Over the past 100 years, various materials have been implanted in patients seeking to augment their breast size and shape, including ivory, glass, rubber, sponges, paraffin, Teflon, and silicone. Most patients receiving breast implants fall into two groups: women seeking augmentation for cosmetic reasons and women seeking reconstruction following mastectomy. Other patients include girls or women with congenital “deformities” and patients seeking male-to-female gender reassignment surgery. Breast implants are soft sacs with a silicone shell, filled with either saline liquid or silicone gel, which are surgically implanted into the breast. Women undergoing breast reconstruction after mastectomy may choose among these manufactured implants or can use their own body tissue to reconstruct a breast via either TRAM flap or free flap methods. In the first technique, skin and fat from the lower abdomen is moved to the chest to create a breast shape. In the latter approach, abdominal tissue is surgically removed and then reattached via microsurgery to create a breast.
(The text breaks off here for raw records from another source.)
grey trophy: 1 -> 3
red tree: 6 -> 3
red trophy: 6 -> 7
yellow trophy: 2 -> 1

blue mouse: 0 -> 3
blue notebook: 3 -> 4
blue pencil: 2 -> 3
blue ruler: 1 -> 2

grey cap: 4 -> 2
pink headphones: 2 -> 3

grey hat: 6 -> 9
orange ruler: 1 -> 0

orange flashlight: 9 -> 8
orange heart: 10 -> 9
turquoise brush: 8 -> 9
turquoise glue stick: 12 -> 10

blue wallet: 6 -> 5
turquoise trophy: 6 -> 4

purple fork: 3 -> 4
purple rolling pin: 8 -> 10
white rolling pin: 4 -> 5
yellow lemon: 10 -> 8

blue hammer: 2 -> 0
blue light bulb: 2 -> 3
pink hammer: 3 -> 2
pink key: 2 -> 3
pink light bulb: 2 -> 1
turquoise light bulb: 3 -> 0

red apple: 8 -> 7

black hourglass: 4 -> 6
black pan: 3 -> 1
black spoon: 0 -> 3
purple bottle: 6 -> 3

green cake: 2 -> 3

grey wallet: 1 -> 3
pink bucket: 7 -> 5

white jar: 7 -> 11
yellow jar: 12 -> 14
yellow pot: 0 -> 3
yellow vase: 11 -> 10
A Brief History of Silicone Breast Implants

The use of silicone to enlarge women's breast size originated in Japan, shortly after World War II, when Japanese prostitutes, seeking to meet American servicemen's reputed preference for larger breasts, used injections of liquid silicone (among other substances) to augment their breast size. Women who underwent silicone breast injections experienced serious complications, including scarring, infections, disfigurement, and migration of the injected silicone to other body parts. The first contemporary breast implant was created in 1961 by two plastic surgeons, Frank Gerow and Thomas Cronin, by encasing silicone gel inside a thin silicone envelope, thereby preventing migration and its associated problems. In 1962, Timmie Jean Lindsay became the first woman to receive a silicone-gel-filled implant. Silicone was already used in other medical devices without evidence of serious risks and thus was well received by plastic surgeons. The “Cronin Implant” was patented, albeit without formal clinical trials or safety testing, with rights assigned to the Dow Corning Corporation.

As silicone-filled implants gained popularity among women in the 1970s and 1980s as a way of augmenting breast size, they also came under increasing public scrutiny. In 1976, the Medical Device Amendment (MDA) to the Federal Food, Drug, and Cosmetic Act was passed, giving the FDA authority to regulate medical devices, including implants. Already on the market for 15 years, breast implants were “grandfathered” in under the amendment, such that manufacturers were not required to provide the FDA with scientific evidence of product safety and effectiveness, and the devices remained available to women without restriction. However, the 1980s and early 1990s were marked by increasing concern about potential health risks associated with silicone breast implants. Sidney Wolfe of the Public Citizen's Health Research Group began raising concerns about connections between breast implants and cancer risk and accused Dow Corning Corporation, a leading breast implant manufacturer, of withholding and suppressing information regarding potential leaks and ruptures of their implants. In December 1990, the news show Face to Face With Connie Chung aired a program about the possible dangers of silicone breast implants, and by June 1992, a total of 14,259 adverse reactions were reported to the FDA by breast implant recipients. Thousands of lawsuits were filed against Dow Corning, including one by Marcia Stern in 1984 and one by Mariann Hopkins in 1991, both of whom won claims that silicone breast implants cause systemic autoimmune disease. These lawsuits eventually resulted in a $4.3 billon global settlement against implant manufacturers to offer compensation to any woman with diseases or symptoms associated with breast implants. As a result of this settlement, Dow Corning Corporation filed bankruptcy in 1995.